Did the payment bond issued for a design-build project provide protection to an engineering subcontractor? Aztec Engineering Group, Inc. v. Liberty Mutual Insurance Company. United States District Court, Southern District of Indiana (2017), by Hugh Anderson.

Summary: Aztec Engineering Group provided design services for the upgrade of 21 miles of state highway near Bloomington, Indiana, under a professional services subcontract with design-builder Isolux-Corson. Isolux-Corson’s work was in turn part of a Public Private Partnership to “design, build, finance, operate and upgrade” the highway. The design-build contract between the project’s Developer and Isolux-Corson required the design-builder to furnish performance and payment bonds.

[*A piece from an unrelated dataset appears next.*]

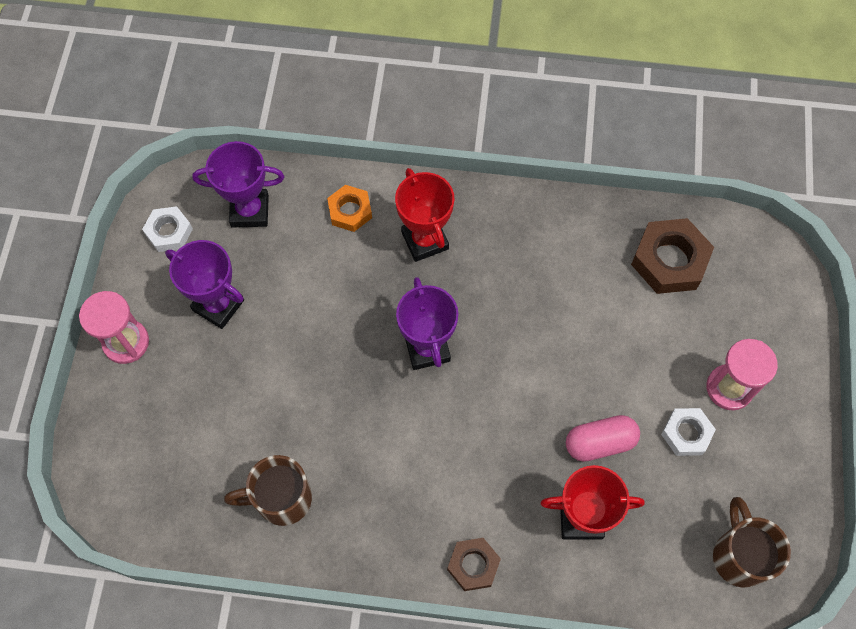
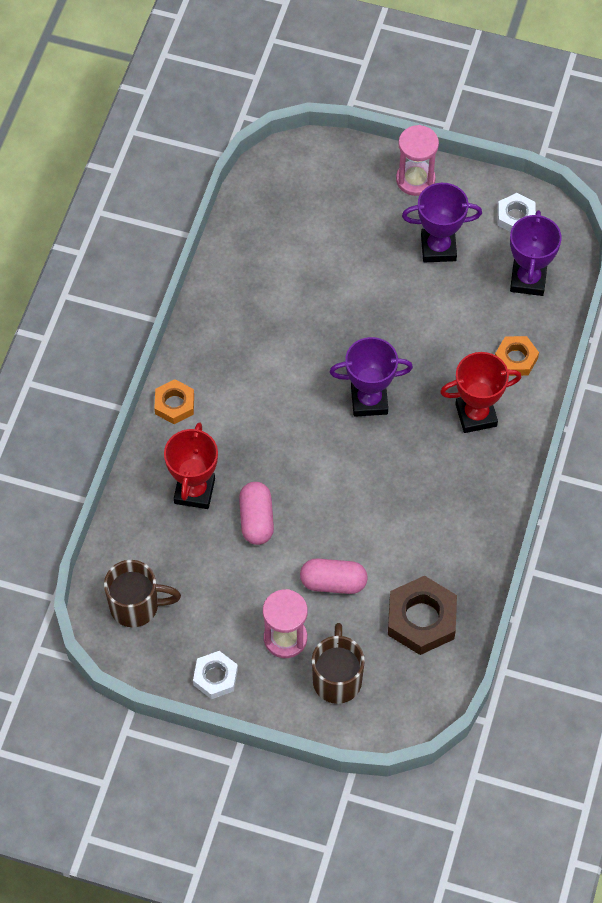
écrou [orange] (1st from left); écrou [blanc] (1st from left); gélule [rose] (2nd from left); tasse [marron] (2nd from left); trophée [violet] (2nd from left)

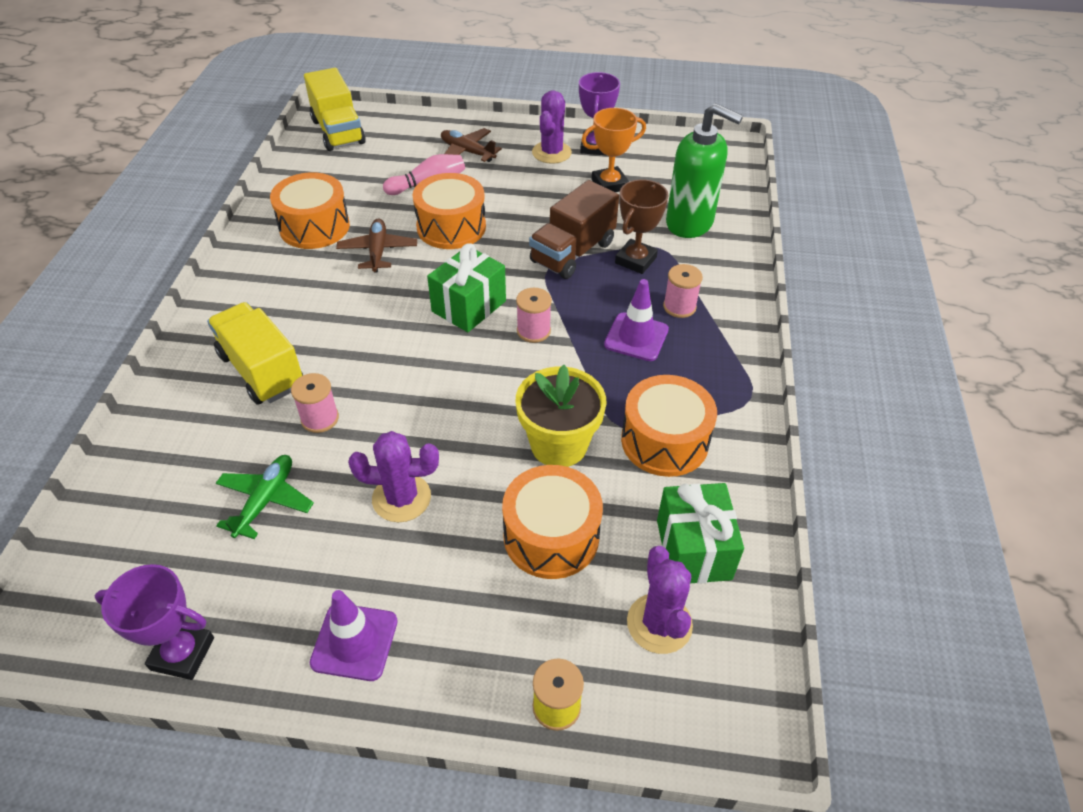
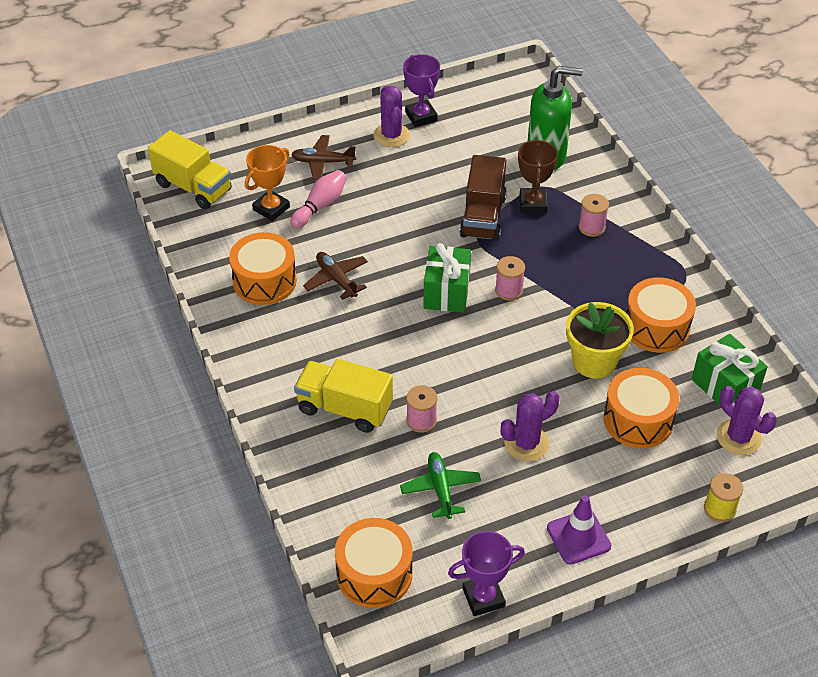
trophée [orange]; tambour [orange] (2nd from left); cône de chantier [violet] (2nd from left in the first image)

As the project progressed, Isolux-Corson fell behind in its payments to Aztec. Aztec ultimately filed a lawsuit in federal district court against the payment bond surety, Liberty Mutual, seeking $4.6 million in unpaid (and uncontested) fees. Liberty first asserted that the arbitration clause in the professional services agreement required that the claim be sent from federal court to arbitration; the court rejected that assertion, noting that the claim was made under the bond (which did not have an arbitration requirement, and did not reference or incorporate the professional services agreement), not under the professional services agreement. The case was then decided based on summary judgment motions by both the surety and the unpaid engineering firm. The primary issue was whether the payment bond provided recourse to unpaid design professionals.

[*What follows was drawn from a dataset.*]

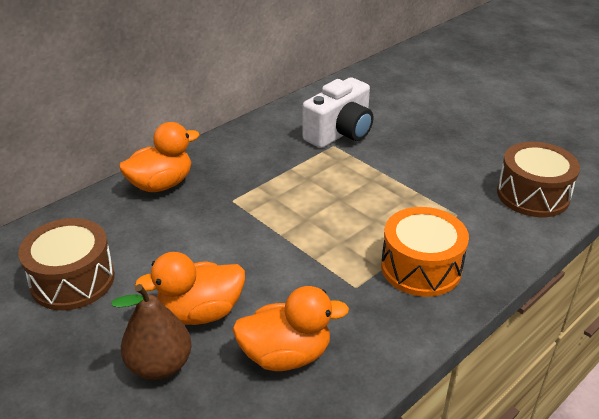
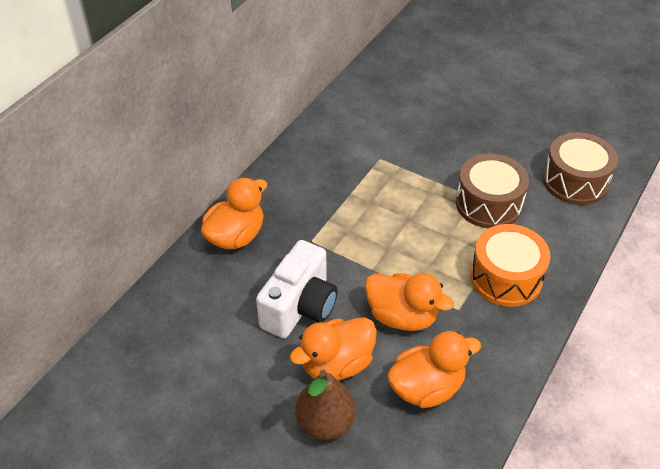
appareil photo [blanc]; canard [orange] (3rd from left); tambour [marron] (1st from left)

Decision: The District Court held that Aztec Engineering was eligible to collect on the payment bond, rejecting both arguments made by the surety. The first argument was that Indiana public private partnership law did not require that the payment bond include design services. After examining the statutes, the court concluded that while it was true that Indiana did not have a statutorily-confirmed policy favoring (or mandating) payment bond protection for design services, “it cannot be said that Indiana has prohibited parties from contracting for such protection.” Citing the principle of freedom of contract, the court held that the design-build contract required a payment bond for the “D&C Work” under the contract, with both “D&C” (“Design and Construction”) and “Work” being defined in the contract as including design and construction. Thus even if not required by statute to do so, the Developer and design-builder had agreed that the payment bond would cover design services.

The second issue was the wording of the bond itself. The court noted that the bond incorporated the design-build contract, which required coverage for design services The bond’s scope was payment for “labor performed and materials and supplies furnished,” which the surety interpreted narrowly as meaning construction only, arguing that design services are not “labor.” The court viewed the term “labor” broadly, citing a dictionary in ruling that “the common meaning of the word ‘labor’ includes human activity that provides services.”

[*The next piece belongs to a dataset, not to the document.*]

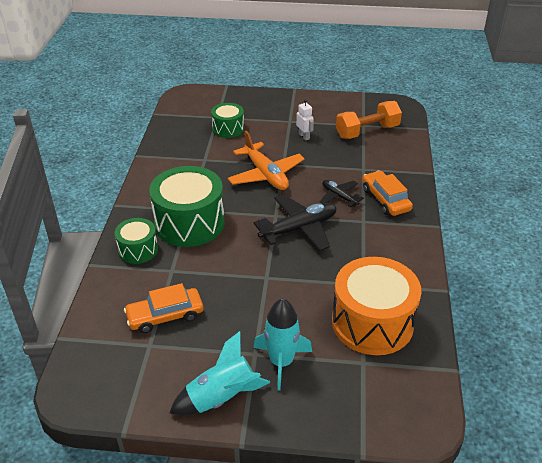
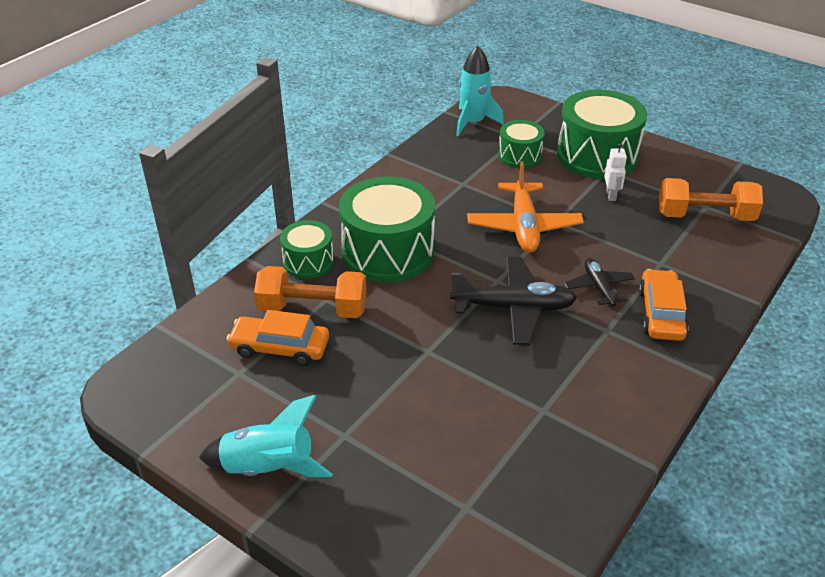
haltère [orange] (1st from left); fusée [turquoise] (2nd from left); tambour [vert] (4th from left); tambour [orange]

The court’s decision in favor of payment bond coverage resulted in a judgment of the full $4.6 million in Aztec’s favor.
Comment: One point that might have been relevant was the amount of the bond. If the amount of the bond was the full amount of the design-build contract, then presumably it could have been shown that the design component of the contract amount was substantial. The bond’s premium was presumably based on this full amount, with no subtraction for the design component. This would indicate an intent to cover design-related payment claims.

EJCDC’s design-build payment bond (D-615) provides coverage for “labor, services, materials, and equipment” thus eliminating any plausible argument that services are not within the bond’s scope.